Mansfield Park is my favorite Jane Austen to read--while Pride and Prejudice owns my heart, Mansfield Park holds my sense of the ridiculous, because honestly, it is. It carries off the strictest rules of propriety with the interesting undercurrent of making it clear the higher your natural rank in society, the less you are bound by those rules, and the highest position and greatest freedom a woman can hope to achieve is a very wealthy, independent widow, carrying as it does all the independence of marriage with none of the inconveniences of a husband.
However, Mansfield Park is not a favorite for Jane Austen writers, which is sad, because the cast alone is enough to inspire; Julia Bertram isn't inspiring herself, but Susan Price looks the best of the lot to actually do something, and who doesn't want to revisit Maria Bertram in exile, the Crawfords, or see if Fanny and Edmund have finally melded into one earnest, righteous, boring person? Right, of course you do.
Joan picks up four years after Mansfield Park ends; Sir Thomas Bertram is dead, the younger Tom Bertram is now the Sir, Fanny and Edmund have two children, Julia is in the process of becoming Mrs. Norris (and that does irritate me; nothing in her earlier established character pointed her in that direction and recycling characterizations for the sake of having a familiar type of irritating character at the expense of an established character is really damn annoying), and Susan Price, Fanny's sister, is Lady Bertram's new companion.
(I can't complain too much on Lady Bertram's characterization, per se, but it comes back to my irritation with Aiken all over again; Jane was funny and Lady Bertram was a figure of perfectly respectable fun for her, while Aiken's like throwing a brick through the window. Where Austen uses wit and humor, Aiken uses disapproval to highlight imperfections of character, and she has a bad habit of equating imperfection with vice or inactive evil.)
For reasons that passeth understanding, but make sense, I'm sure, Edmund and Fanny and their baby are going to Antigua to handle Sir Thomas' affairs, whatever they may be, while their three year old daughter Mary stays at Mansfield. Blah blah, a letter comes for Fanny from Miss Crawford, who is hideously frank by epistle on a failed, abusive marriage. Also, she's ill and implying she is dying. So she is coming back to stay at Mrs. Norris' old house (up for rent), apparently to die in peace.
To take Edmund's place at the Parsonage is an old friend whose sister is an Admiral's widow (in Austenworld, best job ever), who just happens to have nursed Mrs. Norris (living with the disgraced Maria Bertram) over her last days and knows the truth about what really went down when Maria Bertram ran off with Henry Crawford. I bet you can totally guess right now, before I write another word, where this is going.
Aiken, not subtle here.
Anyway. Blah blah blah, stuff happens, Mary Crawford shows up, the Admiral's widow becomes Susan's confidant (as one does), and tells Susan The Truth About Henry Crawford.
You really want to hear this? It's a doozy. And to get through the rest of the story, you will just have to accept it. Right?

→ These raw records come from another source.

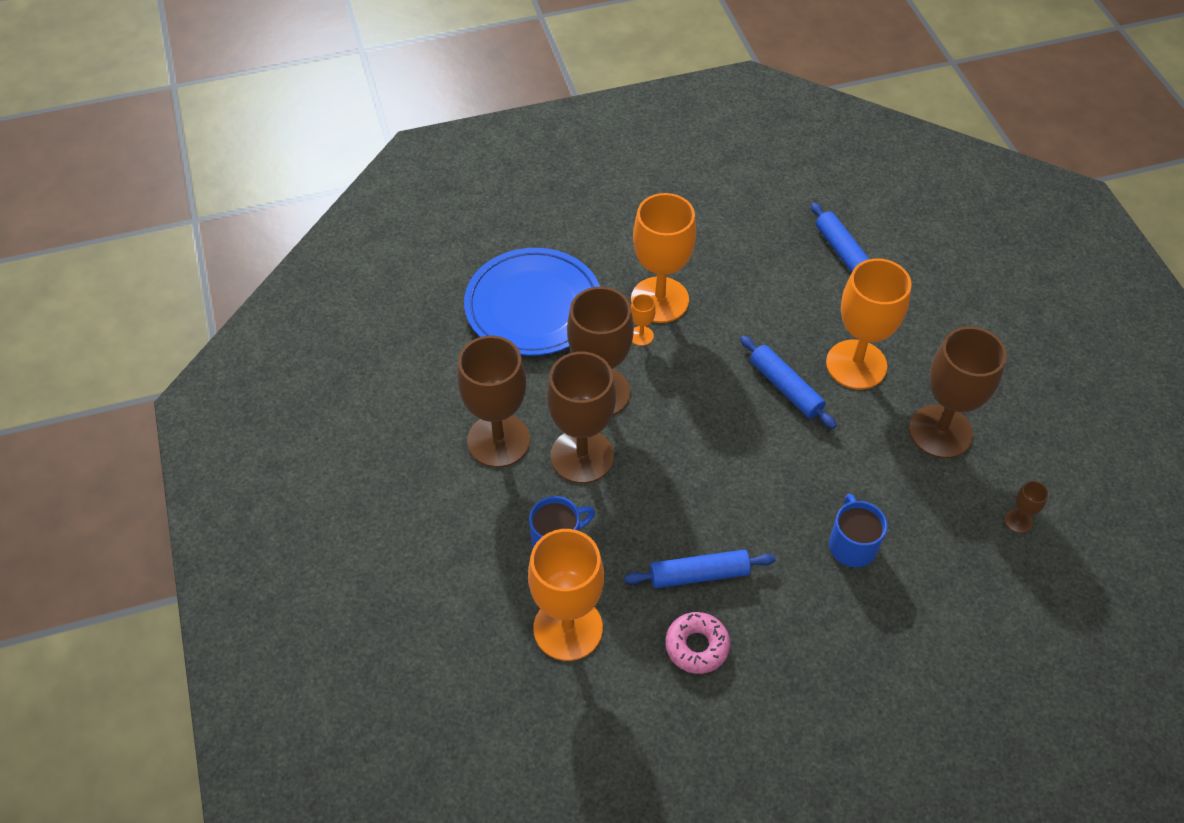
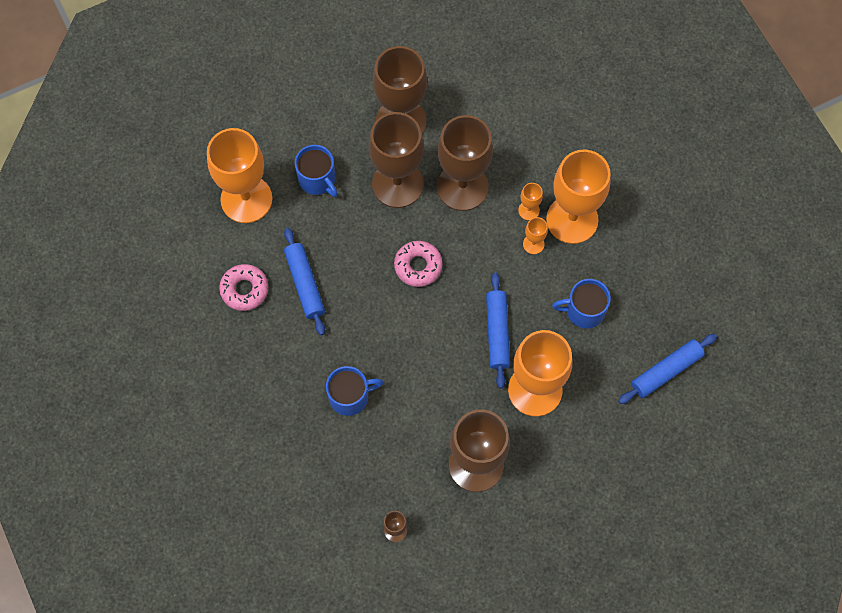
camera: 80 degrees right, 15 degrees up
(533, 306) = (542, 121): blue plate -> none
(683, 338) = (533, 244): none -> orange goblet
(693, 451) = (418, 266): none -> pink donut
(768, 307) = (584, 311): none -> blue mug
(785, 387) = (497, 333): blue rolling pin -> blue rolling pin turned 45 degrees counterclockwise

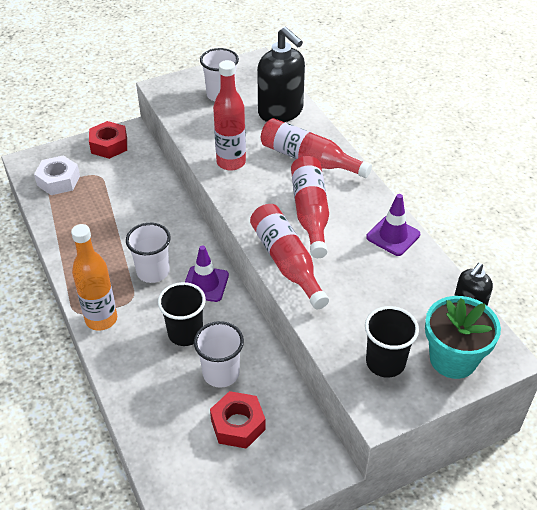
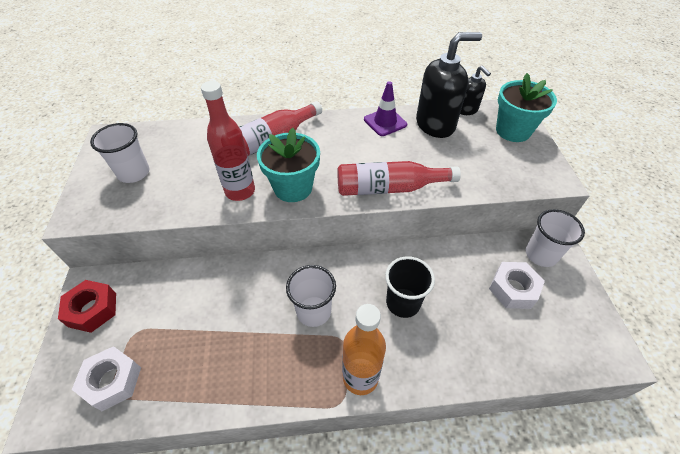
camera: 70 degrees left, 5 degrees up
(205, 284) = (348, 271): purple traffic cone -> none
(221, 373) = (456, 287): white cup -> white cup (541, 255)
(238, 425) = (513, 289): red nut -> white nut
(252, 194) = (293, 188): none -> turquoise flower pot
(281, 112) = (195, 140): black soap dispenser -> black soap dispenser (435, 124)
(310, 213) = (337, 158): red bottle -> none
(385, 362) = (511, 163): black cup -> none

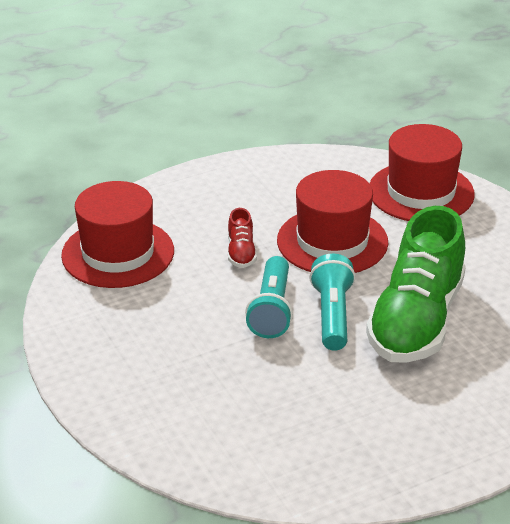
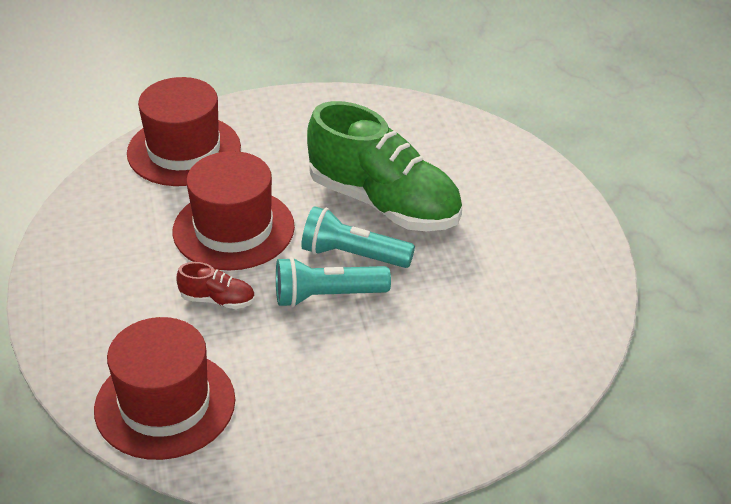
camera: 75 degrees left, 5 degrees up
(272, 310) = (327, 296): turquoise flashlight -> turquoise flashlight turned 150 degrees clockwise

Right.
Henry Crawford never disgraced Maria Bertram. What Actually Happened was that Maria Bertram that day threw herself at him, he said no, then he left; Maria, in a fit of pique, went with Julia and Yates to Gretna Green to get married. Henry was blameless, you see. But too much of a gentleman to contradict--wait.
Yes, that's where I ended up. It also causes hideous problems with Julia's motivation in marrying Yates, as she did it due to Maria running away with Crawford, so Maria's presence there kind of--makes no sense. Like I said, you just have to roll with it.
(Also, with Mrs. Norris' death, Maria Bertram sold the cottage, took her inheritance from Mrs. Norris, and ran off to London. This sounds really exciting; it's not. Somehow, and I don't know how, Aiken manages to make the most interesting part of the entire story really damn boring. That's a gift.)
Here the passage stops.